Other things to think about...obviously the short fence is advised...which will virtually eliminate one of the causes of kickback or use a subfence...which is clamped to the main fence and is a short fence.

Hope that helps.

Jim


----------



## Racers (24 Mar 2010)

Hi,

I have used the clear plastic from 3 liter coke bottles for shims, can't remember off hand how thick it is but you can allways double up.

Pete


----------



## RobertMP (24 Mar 2010)

Well I haven't had the call to 'pick me up from the airport' yet so I have done some more...

Made a 0.7 thick steel shim and fitted my riving knife. It lines up perfectly with the blade.






Lowered position





So moving on to blade alignment...

Now I thought this was going to be a bit of a pain but it turned out to be quite straightforward.

Putting a straight edge to the blade I could see it was out. Compare how much screw is showing at 80mm and 480mm on the rule -





There are zinc plated steel hinge blocks that mount the saw carriage and 4 bolts in the corners of the white casing that hold the casing to the cast top.





You can see by this hinge block compared to the other end in the above picture things are well out.





just comparing the casing to the cast top it looks wrong too.





So using a combination of allen key in the screw head and spanner on the nuts I slackened off all the cast top fixings - except for the one hinge block that already looked nice and centrally mounted. I also left the saw bevel locking screw done up (the bristol lever thing above the depth adjuster handwheel) so the mechanism remained tied to the outer case.
Then it was just a matter of levering the movable end with a screwdriver until the blade was parallel with the table edge. I did check and the table edge is 100% true to the table slots.





Stuck a bit of tape near one tooth and measured the same tooth when front and back of the saw. After a few shoves on the screwdriver it is pretty near perfect. Tightened all the screws up again and re checked and still OK.

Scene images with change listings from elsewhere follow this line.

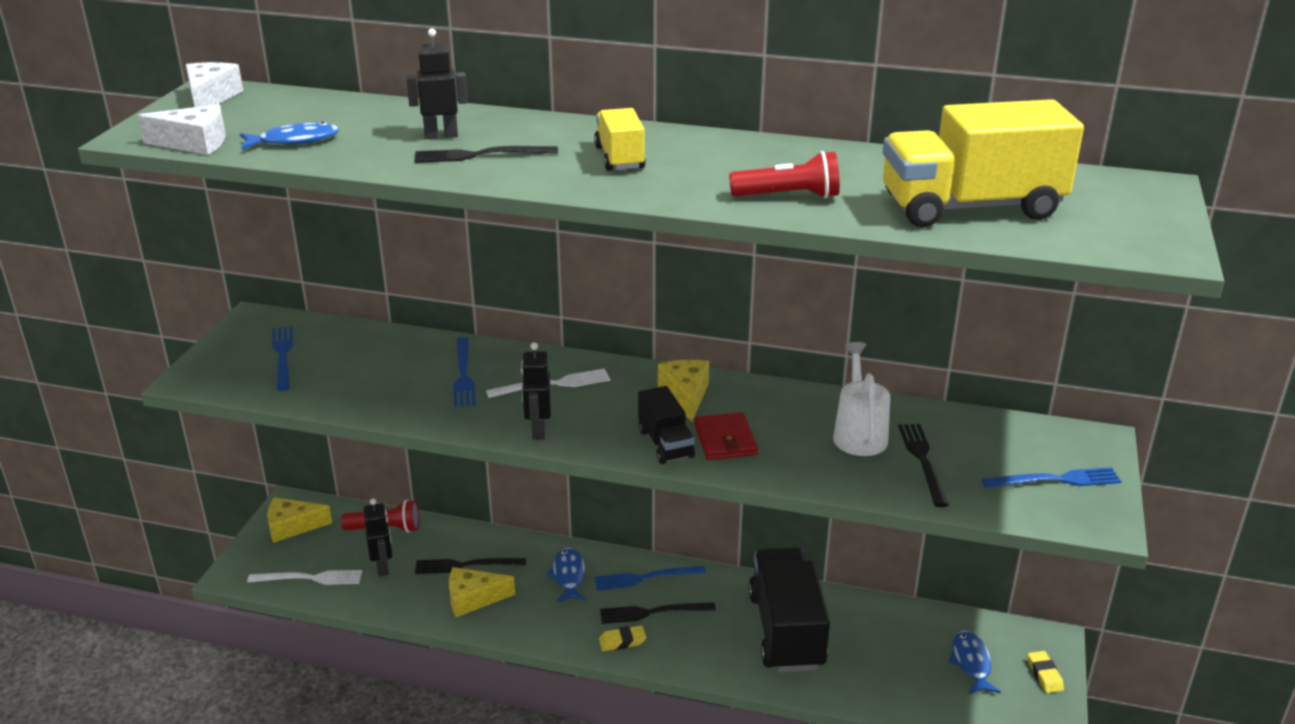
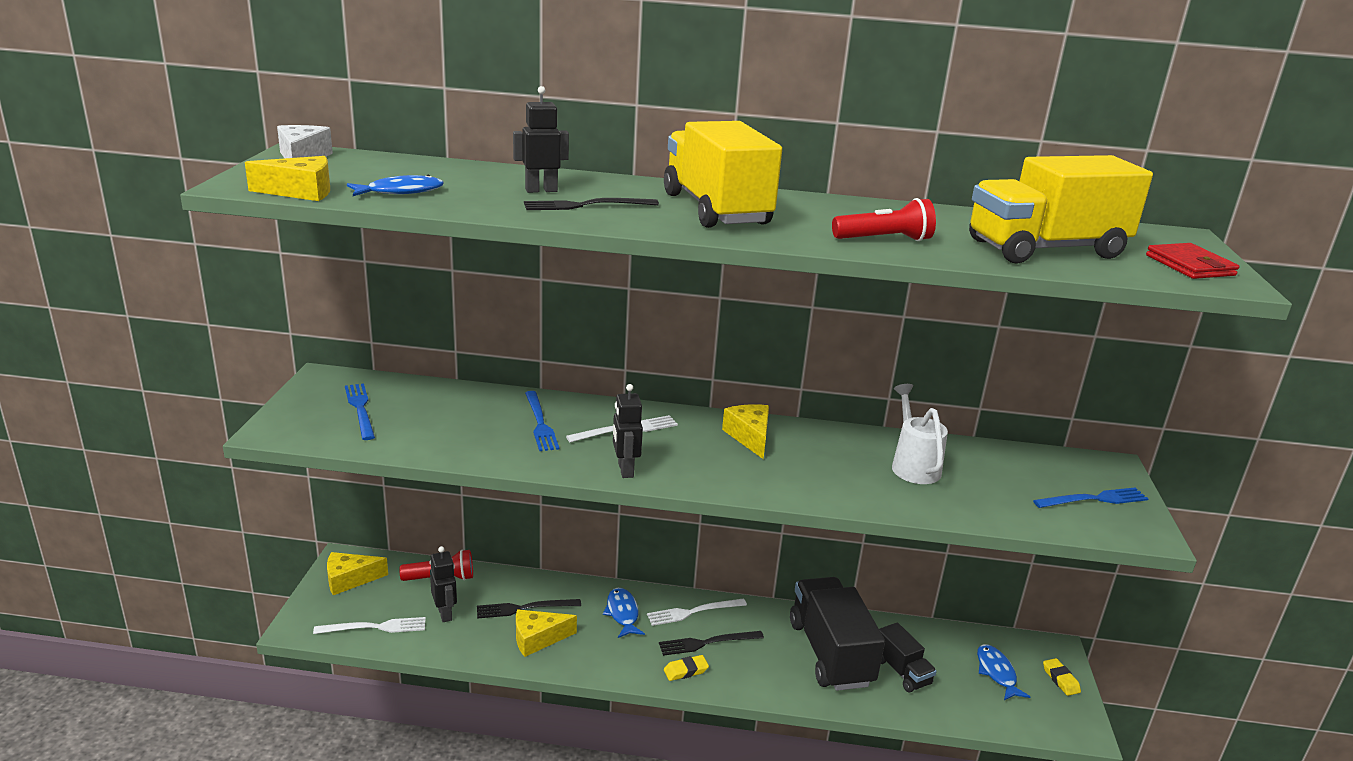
camera: 10 degrees left, 5 degrees down
(194, 143) = (301, 192): white cheese -> yellow cheese
(619, 158) = (716, 209): yellow truck -> yellow truck, size x1.91
(645, 578) = (693, 612): blue fork -> white fork
(665, 443) = (746, 478): black truck -> black truck (902, 671)
(725, 440) = (798, 474): red wallet -> red wallet (1190, 265)
(923, 461) = (976, 487): black fork -> none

Case isn't 100% parallel to the table edge but is very close now... not that it matters really.


----------



## jlawrence (24 Mar 2010)

hang on.
Blade alignment needs to be with the mitre slot (and/or fence) - I wouldn't trust that the screws are actually accurately positioned.
Tom's thread had a very good description of how to check (and adjust) the blade alignment. Admittedly I still need to get around to doing it on mine.


----------



## RobertMP (24 Mar 2010)

jlawrence":2w4f0hj5 said:


> hang on.
> Blade alignment needs to be with the mitre slot (and/or fence) .





read it again..... it is. I did measure the slot and hole positions relative to the edge and they are precision machined so referencing off anything on the cast table is going to give an accurate result.


----------



## MickCheese (24 Mar 2010)

All looking good and very clearly explained.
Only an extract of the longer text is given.